Bran frowns at that, but Averick carries on before he can question it. “I do remember a woman,” he says wistfully. “When I was little. No more than a babe. She would play with me, sing to me, hold me. She was so pretty, she looked so much like me, my hair and eyes. Sometimes she was so small she could barely carry me, but she wouldn't give up trying.” He pauses. “If Amaeda killed her...”

Bran nods along, but then his eyes flicker back over to Averick's father and sister. “I thought you took after your father?” he asks.

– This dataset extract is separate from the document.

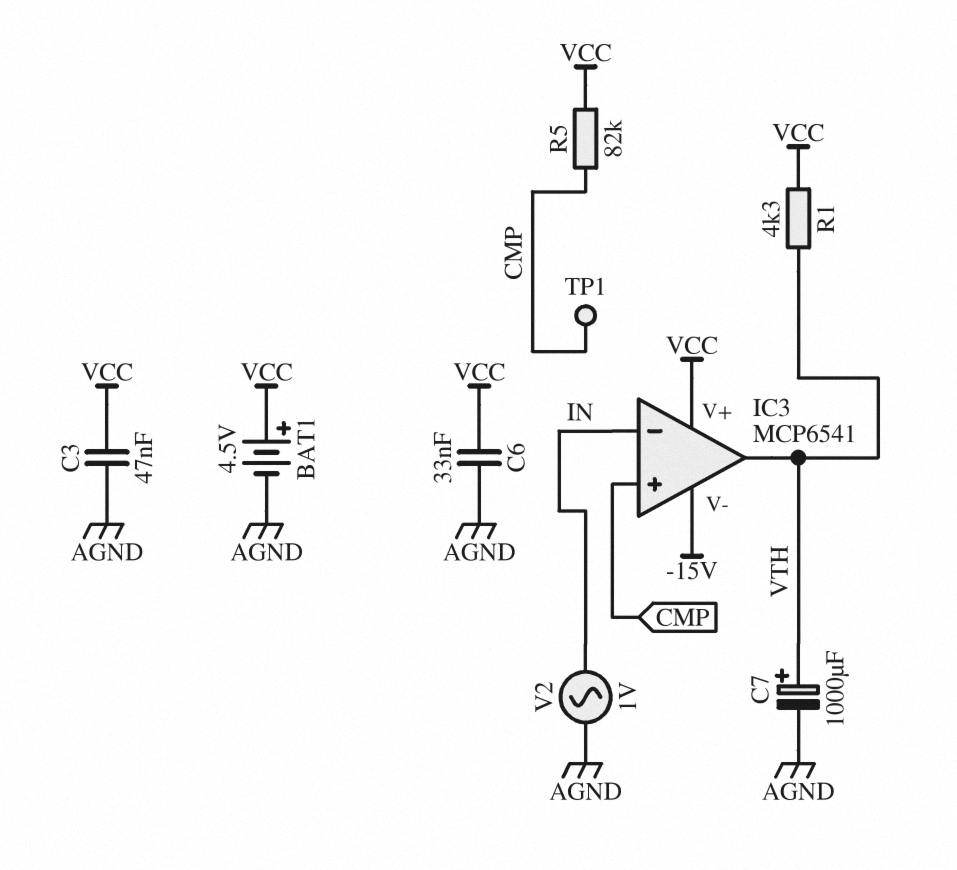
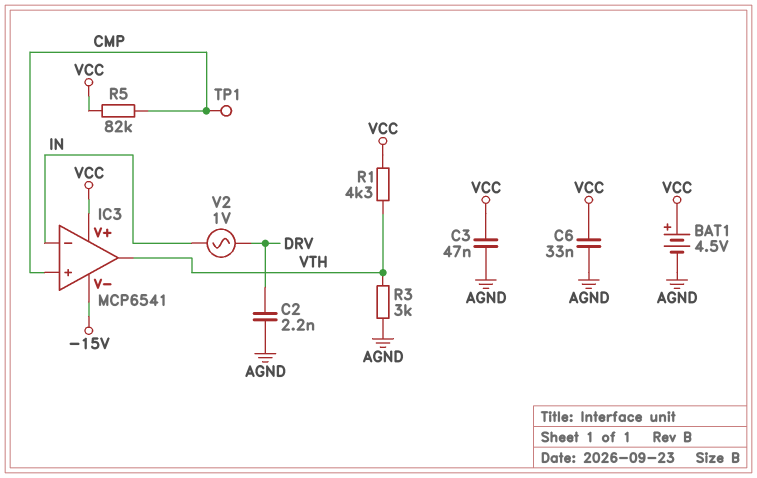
C2: none -> 2.2nF (AGND, DRV)
C7: 1000uF (plus VTH, minus AGND) -> none
R3: none -> 3k (AGND, VTH)
V2: AC 1V (AGND, IN) -> AC 1V (DRV, IN)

Averick thinks this over a moment, and sighs. “Alright, perhaps I don't remember her at all,” he says. “Perhaps that was a dream.”

“Perhaps,” says Bran, doubtfully. He feels sorry for Averick, but also, he is deeply confused. “What about your brother?” he asks. “I mean, what your father said he and Amaeda did.” And Bran doesn't actually understand what that is. Robb and Sansa explained the whole taking-maidenheads thing to him, but now Lord Tristen has complicated it all again, and Bran doesn't want to ask a second time and seem stupid. Mostly, he's getting the impression maidenheads are more trouble than they're worth. “Do you believe him about that?”

“No,” says Averick immediately, catching Bran off guard. “I believe she'd try, but Aleas... no, never. He was _good_.”

“Alright,” Bran is nodding along, feeling almost like he'll be able to get to the bottom of this mystery. “So if it's not true: why would your father say it?”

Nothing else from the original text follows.